Leading from the top on impairment

Advocates of safety culture regularly profess that it must be lead from the top of the corporate structure down.  This applies a false definition of leadership.  Leadership is innovation, understanding and support regardless of one’s position on the corporate ladder.

It is true that professing leadership and corporate goals should be supported by the appropriate actions but that is often the avoidance of hypocrisy rather than seeking active change. It must be acknowledged that leadership can also come from below  – in the mail rooms, the cellars, the janitors and from the shopfloors.

Workers in many industries are subjected to random drug and alcohol tests.  Often these apply to those workers who operate machinery or drive transport vehicles.  And rightly so.  These workers must undertake their tasks without any impairment of their cognitive functions.  Impairment is a concept that the Australian union movement has struggled with for well over a decade mainly because in the industrial relations world this is close to being “fit for work” and how does one define that?  It also has some relationship to “blaming the worker”.  In occupational health and safety, it is seen as looking after one’s self whilst looking after others and the obligation to do this has existed for decades in OHS legislation.

Impairment is commonly discussed now in terms of driving while drunk or stoned or while using a mobile phone.  But long before this there was “impaired judgement”.  As well as being fit-for-work, people needed to be fit-to-think. 

On 4 December 2008, the New South Wales Health Minister (and former Industrial Relations Minister) John Della Bosca rejected a proposal from the Rail, Bus & Tram Union (RTBU) to “to make breath-test kits available on a voluntary basis to MPs wanting to check their blood alcohol levels before they turn up for late night votes.”

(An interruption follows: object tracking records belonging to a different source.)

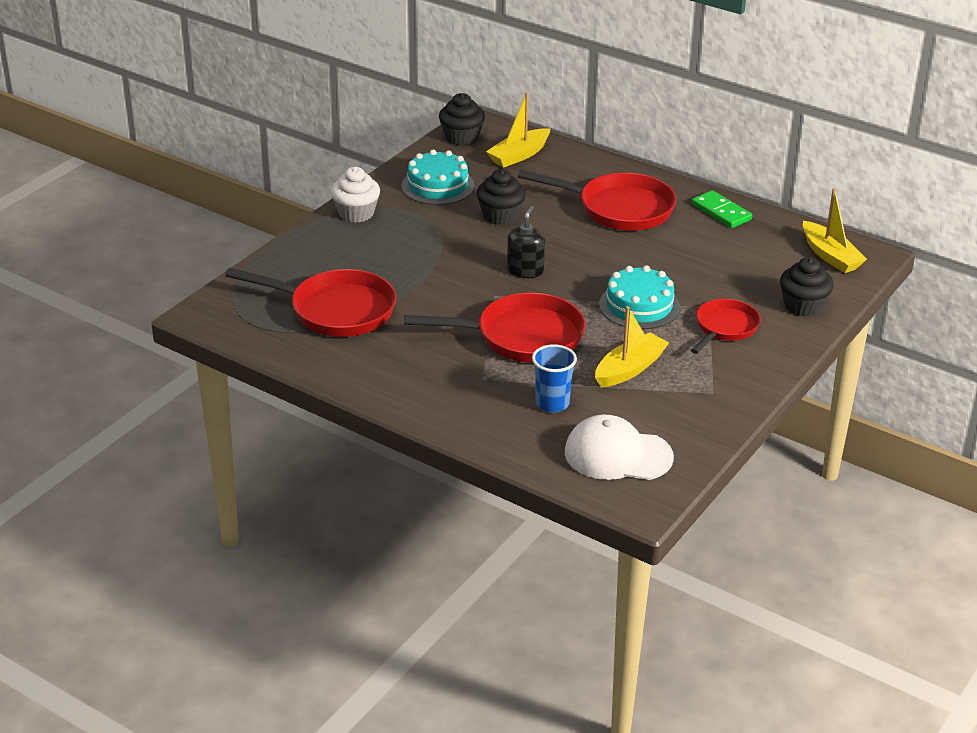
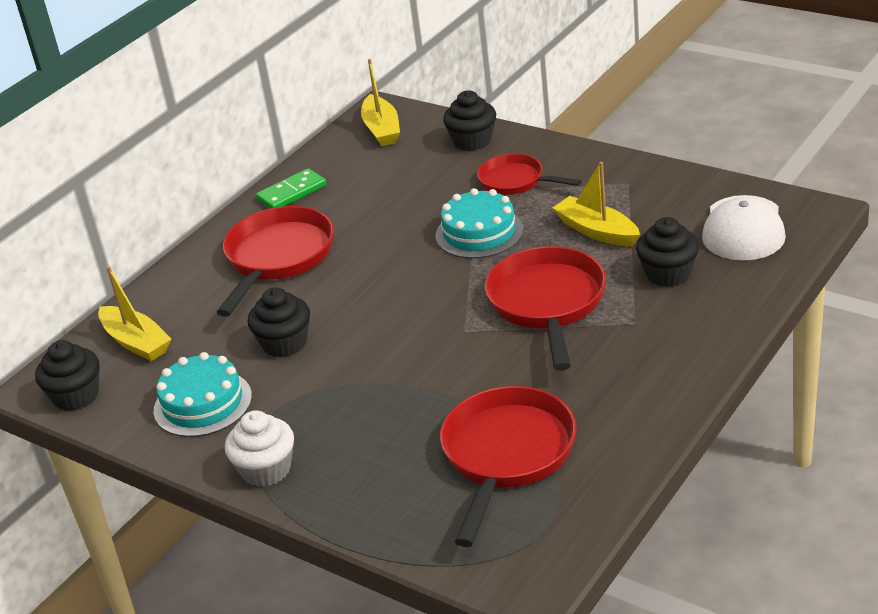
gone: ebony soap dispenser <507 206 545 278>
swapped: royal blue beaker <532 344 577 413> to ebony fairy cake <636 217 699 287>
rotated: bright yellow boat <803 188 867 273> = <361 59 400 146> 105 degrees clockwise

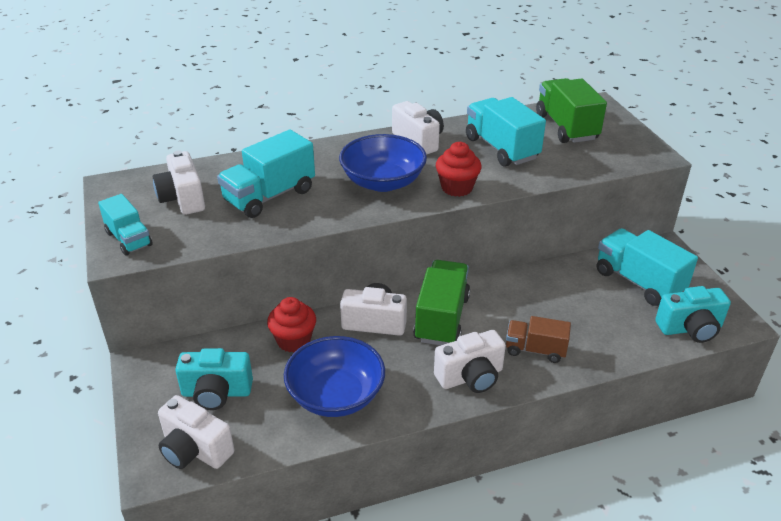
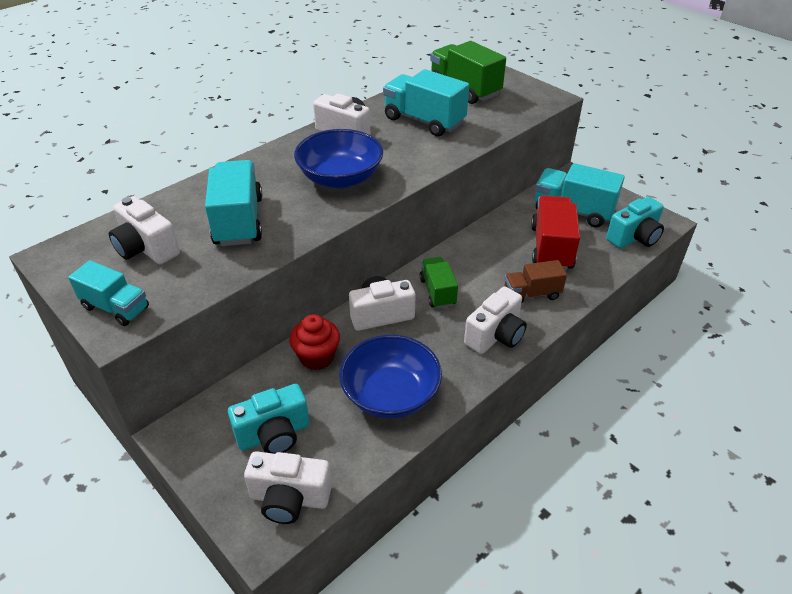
gone: crimson fairy cake <436 142 482 197>
new: crimson truck <531 195 580 270>
rotated: aqua truck <217 130 315 218> = <205 160 262 246> 150 degrees clockwise
scaled: green truck <413 260 470 345> = <419 257 458 309> x0.62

It is reported that the RTBU secretary Nick Lewocki has said 

“All rail workers are subjected to random drug and alcohol tests, an infringement on their personal lives that they are told is necessary due to the safety critical nature of their work. But driving the state is every bit as safety critical, and decisions our politicians make on issues as diverse as health, education and transport policy do affect public lives.” 

Ignoring the political devilment of the RTBU, the comment focuses on being unimpaired when making decisions, regardless of the occupation, work task or corporate position.  The Minister has been put in a difficult position where he can’t be seen as responding to union naughtiness but there is merit in leading from the top and making breath-test kits available.  They are not suggesting random testing or mandatory testing but it is reasonable to expect important decision-makers to be fit-to-think and fit-to-decide.

Perhaps drug testing in the workplace would not be seen as the contentious issue it is if it had already been introduced in the boardroom.  The gesture would not be as empty as the corporate leaders may think particularly leading into the season when sauce and ganders were traditionally eaten.